"Jams were really awkward because there’d be all these different ideas trying to claw together to make something cohesive – sometimes it worked and sometimes it didn’t."
Brisbane indie outfit Tape/Off have been stalwarts on the Brisbane scene for years now, building both a fervent following and a solid reputation on the back of two EPs (2010's Unreel Unravel and 2011's ...And Sometimes Gladness). Now, after a seemingly interminable wait, they've finally unveiled their debut full-length, Chipper. “We were after something pretty different,” explains drummer Branko Cosic. “I think the two EPs were total accidents with the chips falling as they lay, but with the album we knew that we definitely wanted to concentrate on it more. There was a period when we were going for a grant to go to San Francisco to record with Jay Pellicci who used to do all the Deerhoof records. When we didn't get the grant we started doing demos at my place because that was our HQ, with a mind to go somewhere else for the actual recording. But then those demos started turning into album tracks.

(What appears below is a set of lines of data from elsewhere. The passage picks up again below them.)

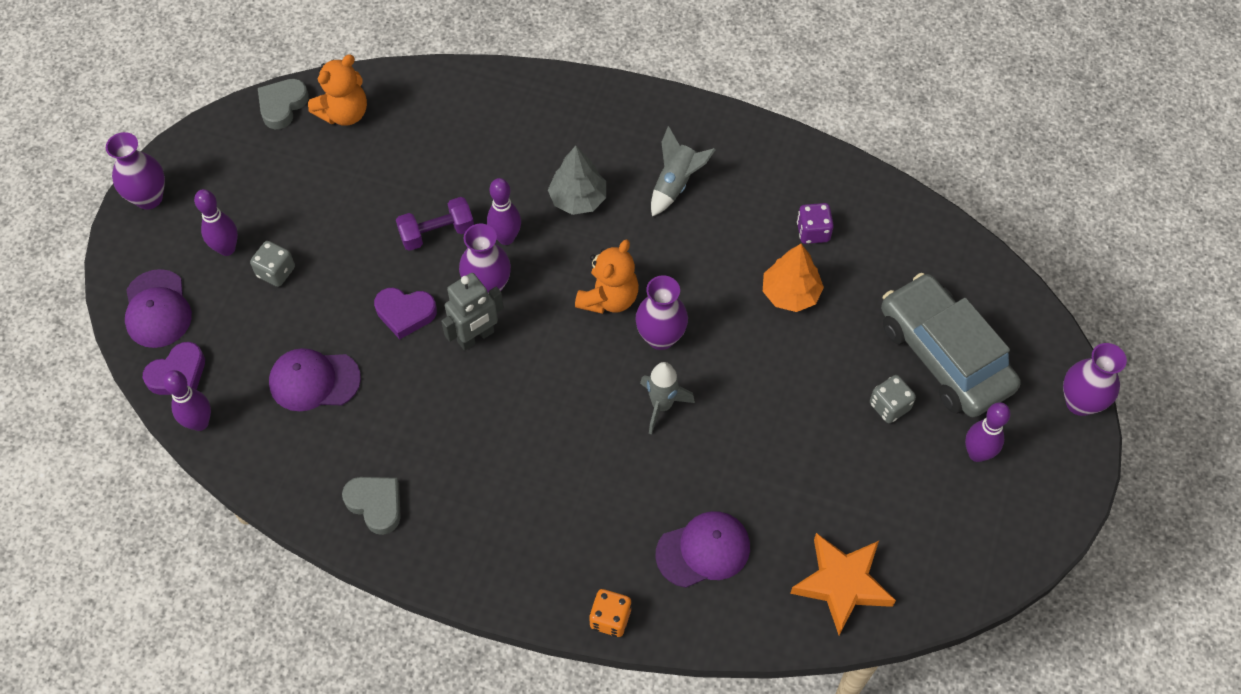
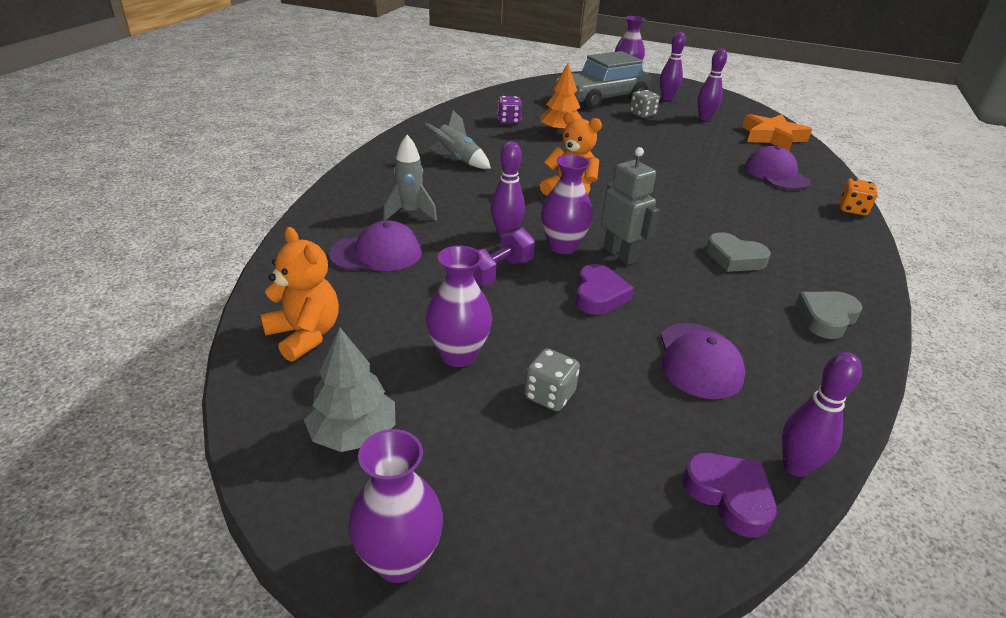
camera: 90 degrees left, 25 degrees down
(157, 309) = (623, 531): purple cap -> purple cap (376, 253)
(227, 249) = (510, 447): purple bowling pin -> purple bowling pin (704, 118)
(282, 106) = (265, 393): grey heart -> grey heart (734, 258)
(437, 233) = (497, 273): purple dumbbell -> purple dumbbell turned 60 degrees clockwise
(578, 199) = (465, 199): grey tree -> grey tree (353, 433)
(660, 337) = (604, 175): purple vase -> purple vase (458, 355)
(662, 406) = (665, 179): grey rocket -> grey rocket (410, 213)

“They way it was written ultimately wasn't that much different to how the EPs were done, although there's nothing conventional about the way Tape/Off write and record. Nathan [Pickels – vocals/guitar] will come over to my place and start chugging on some riff, and I'll open up ProTools and say, 'I'll give you a click track, just make up a structure and we'll figure it out later.' He'll do that and I'll quickly put drums on it and a dummy bass and it goes from there. Although now with the new unit – with Cam Smith on bass and Ben Green on guitar – we've started writing songs in a room together, which is really working well. Beforehand we all had full-time jobs and it was hard trying to pin everyone down to write a full song and get it down enough to go to a studio.”

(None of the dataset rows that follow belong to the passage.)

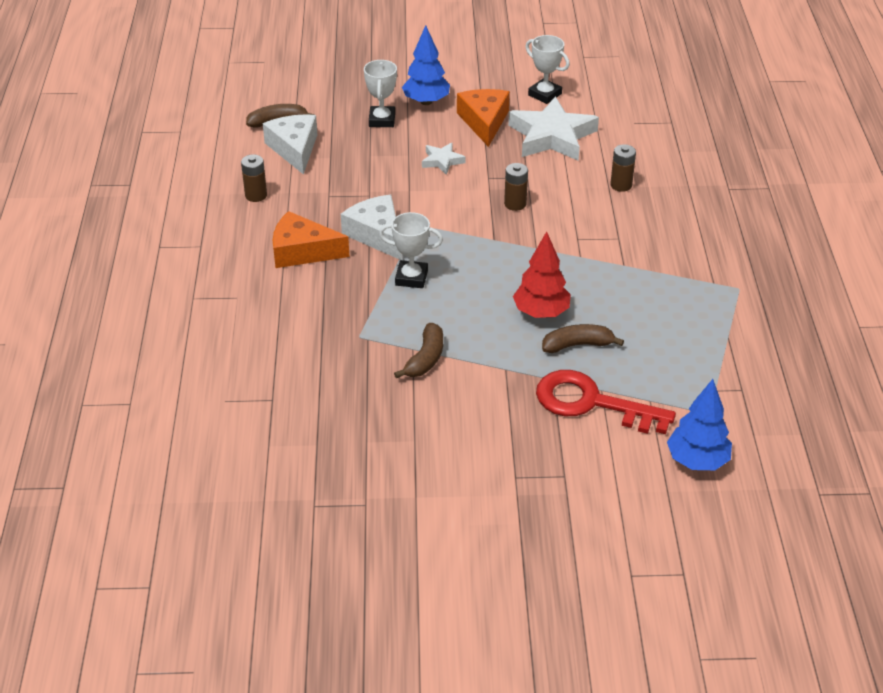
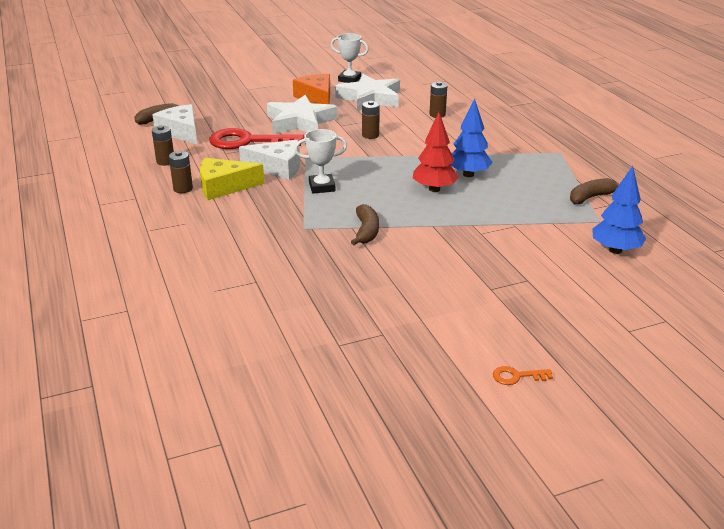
camera: 20 degrees left, 10 degrees down
(256, 244) = (183, 189): none -> brown battery
(302, 251) = (224, 187): orange cheese -> yellow cheese
(377, 234) = (278, 168): white cheese -> white cheese turned 150 degrees clockwise
(382, 120) = (240, 107): white trophy -> none
(426, 101) = (267, 94): blue tree -> blue tree (468, 174)
(442, 161) = (300, 122): white star -> white star, size x2.09
(471, 596) = (517, 376): none -> orange key
(577, 345) = (475, 202): brown banana -> brown banana (591, 197)
(592, 403) = (512, 232): red key -> red key (248, 142)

According to Cosic Tape/Off's recent line-up changes have really consolidated the band's aesthetic. “This is probably the most realised version of Tape/Off. When the band started it was mainly Nathan and I – Luke [Zahnleiter – guitar] came along pretty early on, and Brenton [Maybury – bass] came a few weeks before our first gig at The Hangar. We weren't really from the same scene or musical upbringing; Luke's totally into the really wacky Deerhunter records, whereas Brenton was a typical '90s punk going to Warped fest and things like that and Nathan and I were just big Pavement and Fugazi fans and the like.
“Jams were really awkward because there'd be all these different ideas trying to claw together to make something cohesive – sometimes it worked and sometimes it didn't. But when the line-up evolved I think we read each other a lot better now in the room. We're starting to talk our own language, which I'd heard about so many bands doing in the past but never quite understood, but now that we understand each other a bit more I totally get that.”